I am dx'd PPMS, also. There is nothing but diet that I have found to be a treatment modality for me.
As far as the injectibles that are designed to treat RRMS, the neurologists continue to use them as 'first line' treatments. The data seems to support that the drugs have a positive effect on slowing disease progression. I know that there has been some disagreement of this, but here we are.
I attended a MS talk/dinner where the neurologist said as long as his patients think the drugs are working for them, he will keep his patients on the meds.

A pilot trial of low-dose naltrexone in primary progressive multiple sclerosis.

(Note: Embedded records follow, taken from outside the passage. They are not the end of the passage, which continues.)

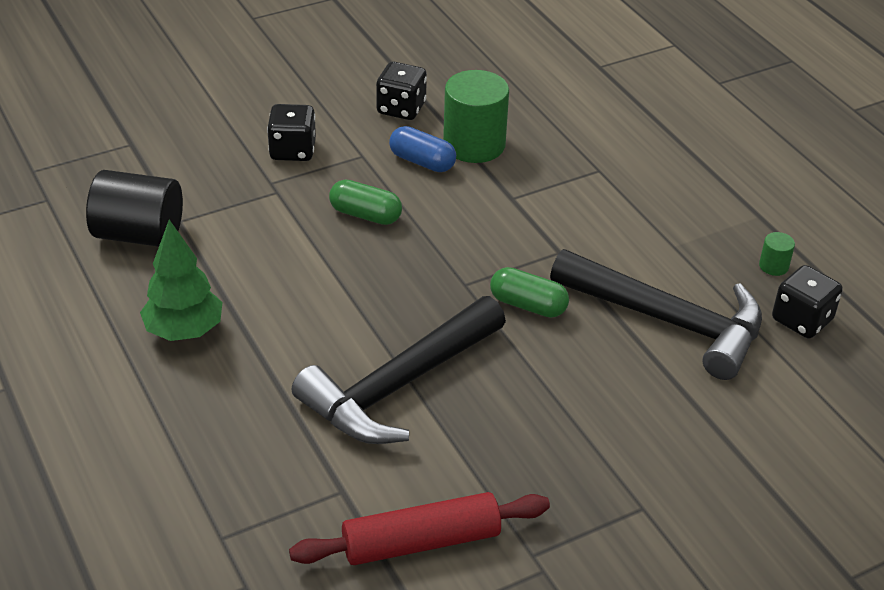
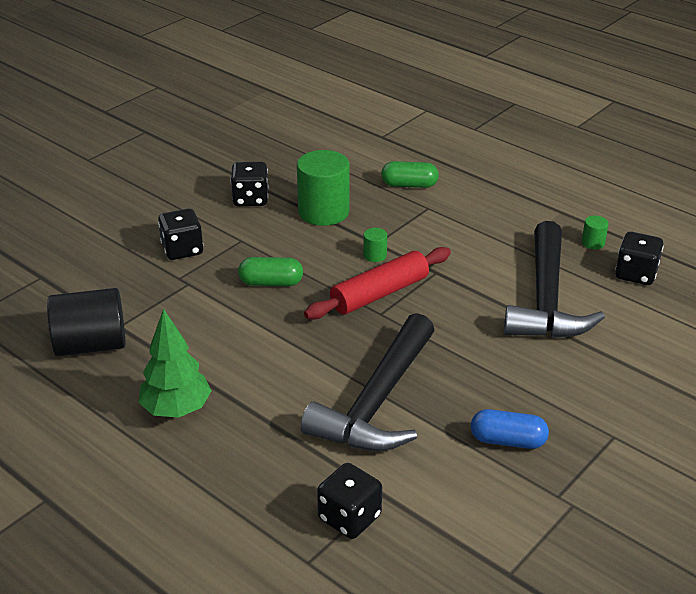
camera: 20 degrees left, 5 degrees down
(292, 505) = (349, 517): none -> black dice
(421, 542) = (468, 513): red rolling pin -> red rolling pin (379, 294)
(422, 162) = (291, 233): blue capsule -> blue capsule (508, 441)
(500, 213) = (375, 255): none -> green cylinder
(528, 305) = (437, 316): green capsule -> green capsule (409, 185)
(669, 321) = (546, 300): black hammer -> black hammer turned 90 degrees clockwise

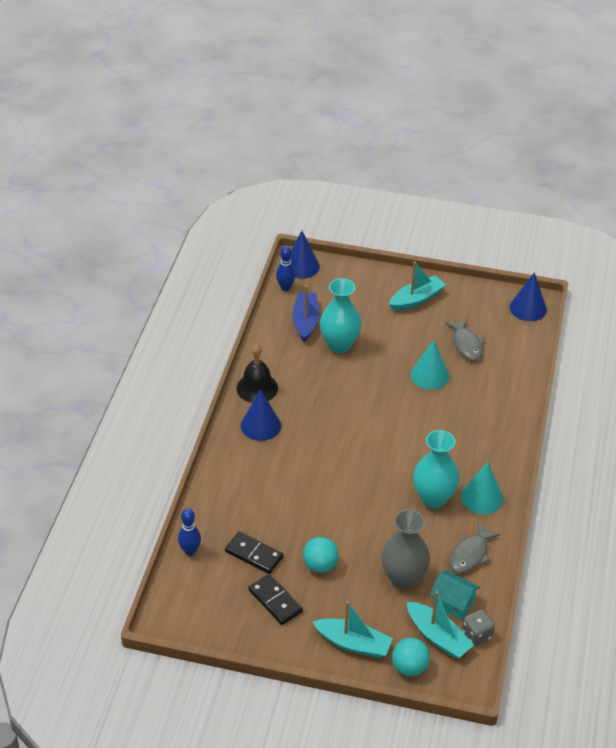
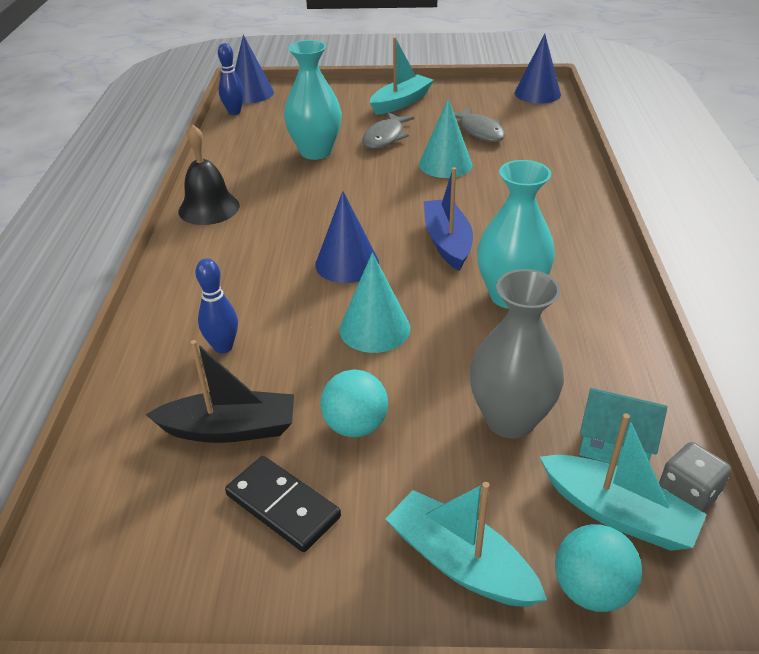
camera: 10 degrees left, 5 degrees down
(190, 551) = (108, 444): blue bowling pin -> blue bowling pin (223, 347)
(254, 554) = (230, 429): black domino -> black boat
(260, 425) = (219, 248): blue cone -> blue cone (347, 263)
(305, 321) = (266, 137): blue boat -> blue boat (447, 242)
(353, 643) = (460, 562): turquoise boat -> turquoise boat turned 150 degrees counterclockwise
(470, 554) = (605, 362): grey fish -> grey fish (385, 137)
(482, 497) = (582, 283): turquoise cone -> turquoise cone (374, 328)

http://www.ncbi.nlm.nih.gov/pubmed?t...trexone%20ppms

Abstract

A sixth month phase II multicenter-pilot trial with a low dose of the opiate antagonist Naltrexone (LDN) has been carried out in 40 patients with primary progressive multiple sclerosis (PPMS). The primary end points were safety and tolerability. Secondary outcomes were efficacy on spasticity, pain, fatigue, depression, and quality of life. Clinical and biochemical evaluations were serially performed. Protein concentration of beta-endorphins (BE) and mRNA levels and allelic variants of the mu-opiod receptor gene (OPRM1) were analyzed. Five dropouts and two major adverse events occurred. The remaining adverse events did not interfere with daily living. Neurological disability progressed in only one patient. A significant reduction of spasticity was measured at the end of the trial. BE concentration increased during the trial, but no association was found between OPRM1 variants and improvement of spasticity. Our data clearly indicate that LDN is safe and well tolerated in patients with PPMS.